By analyzing existing cross correlation between HSBC Holdings PLC and Mitsubishi UFJ Financial, you can compare the effects of market volatilities on HSBC Holdings and Mitsubishi UFJ and check how they will diversify away market risk if combined in the same portfolio for a given time horizon. You can also utilize pair trading strategies of matching a long position in HSBC Holdings with a short position of Mitsubishi UFJ. Check out your portfolio center. Please also check ongoing floating volatility patterns of HSBC Holdings and Mitsubishi UFJ.

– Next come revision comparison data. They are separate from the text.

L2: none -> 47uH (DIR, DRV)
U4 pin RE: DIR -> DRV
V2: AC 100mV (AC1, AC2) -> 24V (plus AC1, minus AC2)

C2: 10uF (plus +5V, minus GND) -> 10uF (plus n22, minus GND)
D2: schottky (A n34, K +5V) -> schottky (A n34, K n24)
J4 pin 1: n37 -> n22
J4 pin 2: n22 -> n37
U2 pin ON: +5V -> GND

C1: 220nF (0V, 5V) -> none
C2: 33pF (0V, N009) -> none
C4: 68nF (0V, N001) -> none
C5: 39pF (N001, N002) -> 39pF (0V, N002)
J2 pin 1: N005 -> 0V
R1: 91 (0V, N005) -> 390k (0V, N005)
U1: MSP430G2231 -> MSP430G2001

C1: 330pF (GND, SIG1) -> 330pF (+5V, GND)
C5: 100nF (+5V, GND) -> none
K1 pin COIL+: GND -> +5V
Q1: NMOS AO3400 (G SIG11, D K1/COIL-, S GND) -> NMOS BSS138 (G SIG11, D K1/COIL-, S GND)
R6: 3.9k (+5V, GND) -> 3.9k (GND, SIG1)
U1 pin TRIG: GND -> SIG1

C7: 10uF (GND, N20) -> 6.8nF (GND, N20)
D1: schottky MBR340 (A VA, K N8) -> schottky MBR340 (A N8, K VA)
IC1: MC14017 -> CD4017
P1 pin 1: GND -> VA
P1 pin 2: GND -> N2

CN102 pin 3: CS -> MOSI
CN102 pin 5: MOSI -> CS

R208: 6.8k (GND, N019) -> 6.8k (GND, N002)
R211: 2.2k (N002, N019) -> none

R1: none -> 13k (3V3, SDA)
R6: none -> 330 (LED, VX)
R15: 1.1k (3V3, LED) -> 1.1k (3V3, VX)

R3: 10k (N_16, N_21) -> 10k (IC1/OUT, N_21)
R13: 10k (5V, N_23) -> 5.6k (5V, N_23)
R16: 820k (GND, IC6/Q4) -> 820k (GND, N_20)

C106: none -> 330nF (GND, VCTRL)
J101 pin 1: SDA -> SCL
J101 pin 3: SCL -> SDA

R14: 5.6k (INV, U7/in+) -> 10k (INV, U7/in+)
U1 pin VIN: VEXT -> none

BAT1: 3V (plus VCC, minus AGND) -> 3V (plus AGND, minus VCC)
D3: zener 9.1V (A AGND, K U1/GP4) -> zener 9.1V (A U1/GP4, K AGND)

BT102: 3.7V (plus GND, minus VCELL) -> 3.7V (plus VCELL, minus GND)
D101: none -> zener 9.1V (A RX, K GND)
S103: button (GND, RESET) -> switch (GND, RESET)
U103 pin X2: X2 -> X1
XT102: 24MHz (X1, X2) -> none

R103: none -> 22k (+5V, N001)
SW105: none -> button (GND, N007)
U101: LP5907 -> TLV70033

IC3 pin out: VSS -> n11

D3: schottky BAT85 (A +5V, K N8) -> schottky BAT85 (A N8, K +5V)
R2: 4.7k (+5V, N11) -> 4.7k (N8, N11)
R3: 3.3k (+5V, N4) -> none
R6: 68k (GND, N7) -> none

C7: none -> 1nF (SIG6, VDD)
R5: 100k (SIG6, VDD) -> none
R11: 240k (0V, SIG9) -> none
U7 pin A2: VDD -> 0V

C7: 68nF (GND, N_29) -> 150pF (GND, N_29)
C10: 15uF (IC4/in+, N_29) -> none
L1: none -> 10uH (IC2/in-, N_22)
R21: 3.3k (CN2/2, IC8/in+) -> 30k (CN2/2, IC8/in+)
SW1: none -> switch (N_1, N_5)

Diversification Opportunities for HSBC Holdings and Mitsubishi UFJ
0.68 | Correlation Coefficient |
Poor diversification
The 3 months correlation between HSBC and Mitsubishi is 0.68. Overlapping area represents the amount of risk that can be diversified away by holding HSBC Holdings PLC and Mitsubishi UFJ Financial in the same portfolio, assuming nothing else is changed. The correlation between historical prices or returns on Mitsubishi UFJ Financial and HSBC Holdings is a relative statistical measure of the degree to which these equity instruments tend to move together. The correlation coefficient measures the extent to which returns on HSBC Holdings PLC are associated (or correlated) with Mitsubishi UFJ. Values of the correlation coefficient range from -1 to +1, where. The correlation of zero (0) is possible when the price movement of Mitsubishi UFJ Financial has no effect on the direction of HSBC Holdings i.e., HSBC Holdings and Mitsubishi UFJ go up and down completely randomly.
Pair Corralation between HSBC Holdings and Mitsubishi UFJ
Given the investment horizon of 90 days HSBC Holdings is expected to generate 1.21 times less return on investment than Mitsubishi UFJ. But when comparing it to its historical volatility, HSBC Holdings PLC is 1.44 times less risky than Mitsubishi UFJ. It trades about 0.11 of its potential returns per unit of risk. Mitsubishi UFJ Financial is currently generating about 0.09 of returns per unit of risk over similar time horizon. If you would invest 1,076 in Mitsubishi UFJ Financial on September 3, 2024 and sell it today you would earn a total of 115.00 from holding Mitsubishi UFJ Financial or generate 10.69% return on investment over 90 days.
Time Period | 3 Months [change] |
Direction | Moves Together |
Strength | Significant |
Accuracy | 100.0% |
Values | Daily Returns |
HSBC Holdings PLC vs. Mitsubishi UFJ Financial
Performance |
Timeline |
HSBC Holdings PLC |
Mitsubishi UFJ Financial |
HSBC Holdings and Mitsubishi UFJ Volatility Contrast
Predicted Return Density |
Returns |
Pair Trading with HSBC Holdings and Mitsubishi UFJ
The main advantage of trading using opposite HSBC Holdings and Mitsubishi UFJ positions is that it hedges away some unsystematic risk. Because of two separate transactions, even if HSBC Holdings position performs unexpectedly, Mitsubishi UFJ can make up some of the losses. Pair trading also minimizes risk from directional movements in the market. For example, if an entire industry or sector drops because of unexpected headlines, the short position in Mitsubishi UFJ will offset losses from the drop in Mitsubishi UFJ's long position.HSBC Holdings vs. Partner Communications | HSBC Holdings vs. Merck Company | HSBC Holdings vs. Western Midstream Partners | HSBC Holdings vs. Edgewise Therapeutics |
Mitsubishi UFJ vs. Partner Communications | Mitsubishi UFJ vs. Merck Company | Mitsubishi UFJ vs. Western Midstream Partners | Mitsubishi UFJ vs. Edgewise Therapeutics |
Check out your portfolio center.Note that this page's information should be used as a complementary analysis to find the right mix of equity instruments to add to your existing portfolios or create a brand new portfolio. You can also try the Insider Screener module to find insiders across different sectors to evaluate their impact on performance.